改正皇室典範が17日に成立した。皇族数の確保に向け、旧宮家の男系男子が養子として皇室に入り、女性皇族が結婚後も皇族の身分を保持することが可能になる。初代神武天皇以来の皇位の男系継承を維持する内容で成立は喜ばしい。

改正典範を巡っては、衆参両院正副議長が6月、今上陛下から秋篠宮皇嗣殿下、次世代の悠仁親王殿下という皇位継承の流れを「ゆるがせにしてはならない」と指摘した上で、政府有識者会議が2021年に報告した①女性皇族が結婚後も皇族の身分を保持する②旧宮家の男系男子を養子として皇室に迎える――の2案を基に法制化を進めるよう政府に求めた「立法府の総意」を取りまとめ、高市早苗首相に手交した。

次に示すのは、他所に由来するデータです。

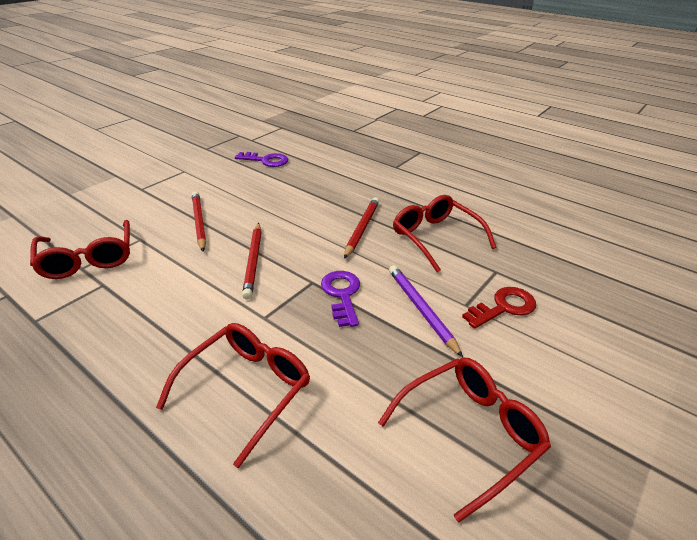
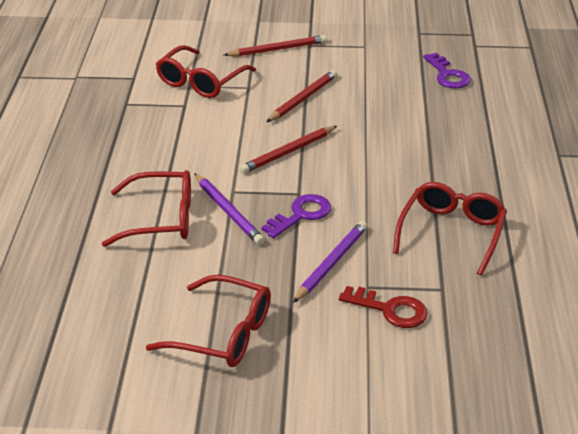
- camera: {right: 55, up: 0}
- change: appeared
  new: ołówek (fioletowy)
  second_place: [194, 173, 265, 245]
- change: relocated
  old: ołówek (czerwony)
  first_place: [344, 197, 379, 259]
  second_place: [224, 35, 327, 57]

ところが6月末に典範改正案が閣議決定されると、立憲民主党などの一部野党が猛反発。皇族の養子となる旧宮家の男系男子に男の子が生まれた場合、皇位継承資格を持つとの内容が盛り込まれたことに対し、立民の水岡俊一代表は「だまし討ち」と批判した。
反対派は「国民の理解を得られない」と強調するが、時事通信が7月10~13日に行った世論調査では、養子の子息が皇位継承資格を持つことについて「賛成」が39.5%、「反対」が26.9%だった。産経新聞社とFNN(フジニュースネットワーク)による11、12両日の合同世論調査に至っては、賛成が61.0%を占め、反対の29.9%を大きく上回った。
改正典範成立前ではあるが、自民党機関紙「自由民主」は7月14日号の1面で「皇族数の確保は喫緊の課題」との見出しで改正案が閣議決定されたことを伝えている。「『立法府の総意』踏まえて策定」「麻生副総裁『今国会で改正を』」などと報じた。
一方、日本共産党機関紙「しんぶん赤旗」は17日付2面で「女性差別助長明らか」との見出しを掲げて改正案に反対。記事では、国会審議における小池晃書記局長の「女性・女系天皇を認めるべきという圧倒的な世論を無視して、3時間余りの質疑(参院)で採決することは許されない」という発言を紹介した。
小池氏は「主権の存する国民の総意」に基づくべき皇室制度を根本から変質させるとして、改正案の廃案を求めた。憲法第1条は「天皇は、日本国の象徴であり日本国民統合の象徴であつて、この地位は、主権の存する日本国民の総意に基く」と定めている。国会議員は国民の代表であり、「立法府の総意」は「国民の総意」のはずだが、共産は「立法府の総意」にも反対した。女性・女系天皇に言及していないことが気に入らないのだろう。
「国民の総意」という言葉は共産党の綱領にも登場する。綱領は皇室制度について「党は、一人の個人が世襲で『国民統合』の象徴となるという現制度は、民主主義および人間の平等の原則と両立するものではなく、国民主権の原則の首尾一貫した展開のためには、民主共和制の政治体制の実現をはかるべきだとの立場に立つ。天皇の制度は憲法上の制度であり、その存廃は、将来、情勢が熟したときに、国民の総意によって解決されるべきものである」としている。女系容認論の狙いは、男系天皇の血筋を絶やして皇室廃止の世論を醸成することにあるようだ。
朝日新聞の10日付社説「皇室典範改正の暴走 このままの成立は許されない」も「改正案が『国民の総意』を得たとは到底言えない。世論調査では女性天皇や女系天皇を容認する意見が多数を占める一方、旧宮家からの養子縁組については賛否が割れる」と、やはり「国民の総意」という言葉を使いつつ女系容認論を打ち出した。朝日は第2の「しんぶん赤旗」なのか。